NASIONALXPOS.CO.ID, PANGKALPINANG – Pemerintah Kota Pangkalpinang menargetkan penerapan retribusi di kawasan wisata Pantai Pasir Padi pada 2027. Namun, sebelum pungutan diberlakukan, pemerintah memastikan infrastruktur dasar dan pelayanan kepada pengunjung harus lebih dahulu memadai.
Kepala Dinas Pariwisata Kota Pangkalpinang, Yan Rizana, mengatakan pembenahan menjadi tahapan penting agar penerapan retribusi dapat berjalan dengan baik dan tidak menimbulkan persoalan di tengah masyarakat.

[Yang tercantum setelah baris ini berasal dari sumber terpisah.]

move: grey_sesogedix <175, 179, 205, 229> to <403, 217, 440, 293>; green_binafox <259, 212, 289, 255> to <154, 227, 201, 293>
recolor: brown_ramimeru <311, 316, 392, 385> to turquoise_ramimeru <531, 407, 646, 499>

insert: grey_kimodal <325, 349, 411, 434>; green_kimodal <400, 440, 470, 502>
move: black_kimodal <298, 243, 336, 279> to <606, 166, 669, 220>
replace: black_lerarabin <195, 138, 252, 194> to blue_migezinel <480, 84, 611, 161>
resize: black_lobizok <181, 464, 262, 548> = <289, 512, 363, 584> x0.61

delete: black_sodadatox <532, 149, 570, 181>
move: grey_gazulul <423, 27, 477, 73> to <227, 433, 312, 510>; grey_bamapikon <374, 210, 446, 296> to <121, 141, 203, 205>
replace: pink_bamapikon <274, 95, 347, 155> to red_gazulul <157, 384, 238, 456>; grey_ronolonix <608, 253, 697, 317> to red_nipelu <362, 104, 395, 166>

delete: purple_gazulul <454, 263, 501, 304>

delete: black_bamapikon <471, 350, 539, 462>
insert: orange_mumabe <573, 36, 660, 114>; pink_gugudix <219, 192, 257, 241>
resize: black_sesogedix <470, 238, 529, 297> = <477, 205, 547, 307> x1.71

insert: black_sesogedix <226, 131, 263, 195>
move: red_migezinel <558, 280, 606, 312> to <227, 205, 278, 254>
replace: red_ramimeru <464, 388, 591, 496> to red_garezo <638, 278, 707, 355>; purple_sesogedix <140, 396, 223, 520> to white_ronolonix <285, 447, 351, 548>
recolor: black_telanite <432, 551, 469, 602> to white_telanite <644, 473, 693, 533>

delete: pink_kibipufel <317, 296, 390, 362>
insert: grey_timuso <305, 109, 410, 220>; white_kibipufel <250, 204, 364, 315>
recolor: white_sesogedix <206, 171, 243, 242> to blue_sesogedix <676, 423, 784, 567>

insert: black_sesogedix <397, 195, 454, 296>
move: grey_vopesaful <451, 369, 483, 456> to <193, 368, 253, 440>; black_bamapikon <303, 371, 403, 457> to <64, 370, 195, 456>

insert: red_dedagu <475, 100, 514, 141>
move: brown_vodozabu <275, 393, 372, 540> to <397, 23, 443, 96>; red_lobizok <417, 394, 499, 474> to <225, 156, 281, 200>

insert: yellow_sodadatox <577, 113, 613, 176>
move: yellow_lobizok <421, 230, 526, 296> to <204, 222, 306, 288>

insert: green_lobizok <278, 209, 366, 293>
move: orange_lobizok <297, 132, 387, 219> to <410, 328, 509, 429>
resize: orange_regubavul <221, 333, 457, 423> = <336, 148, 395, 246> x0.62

Menurut Yan, pemerintah akan mengevaluasi kondisi infrastruktur dasar di kawasan Pantai Pasir Padi, termasuk penerangan jalan, fasilitas umum, serta sarana penunjang kegiatan wisata.
Selain pembenahan fisik, Dinas Pariwisata juga akan melakukan sosialisasi kepada masyarakat dan pelaku usaha yang beraktivitas di kawasan tersebut. Kajian mengenai retribusi juga akan diperbarui dengan melibatkan wawancara langsung untuk menyerap aspirasi, masukan, serta keluhan masyarakat.
“Kami ingin memastikan sebelum retribusi diberlakukan, pelayanan dan infrastrukturnya sudah siap,” demikian pokok penjelasan Yan terkait tahapan persiapan kebijakan tersebut.
Pemkot Pangkalpinang juga menyiapkan sumber daya manusia yang akan bertugas dalam pelaksanaan pemungutan retribusi dan pelayanan di lapangan. Petugas nantinya diharapkan memahami mekanisme kerja serta mampu memberikan pelayanan secara profesional dan transparan.
Kebijakan tersebut menjadi bagian dari strategi Pemkot Pangkalpinang dalam mengoptimalkan Pendapatan Asli Daerah (PAD) pada 2027. Pantai Pasir Padi sendiri merupakan salah satu destinasi wisata pesisir yang menjadi ikon Kota Pangkalpinang.
Dengan tahapan pembenahan infrastruktur, kajian ulang, sosialisasi, serta penyiapan petugas, pemerintah menargetkan penerapan retribusi dapat dilakukan secara terukur sekaligus tetap memperhatikan kepentingan pengunjung, masyarakat, dan pelaku usaha di kawasan wisata.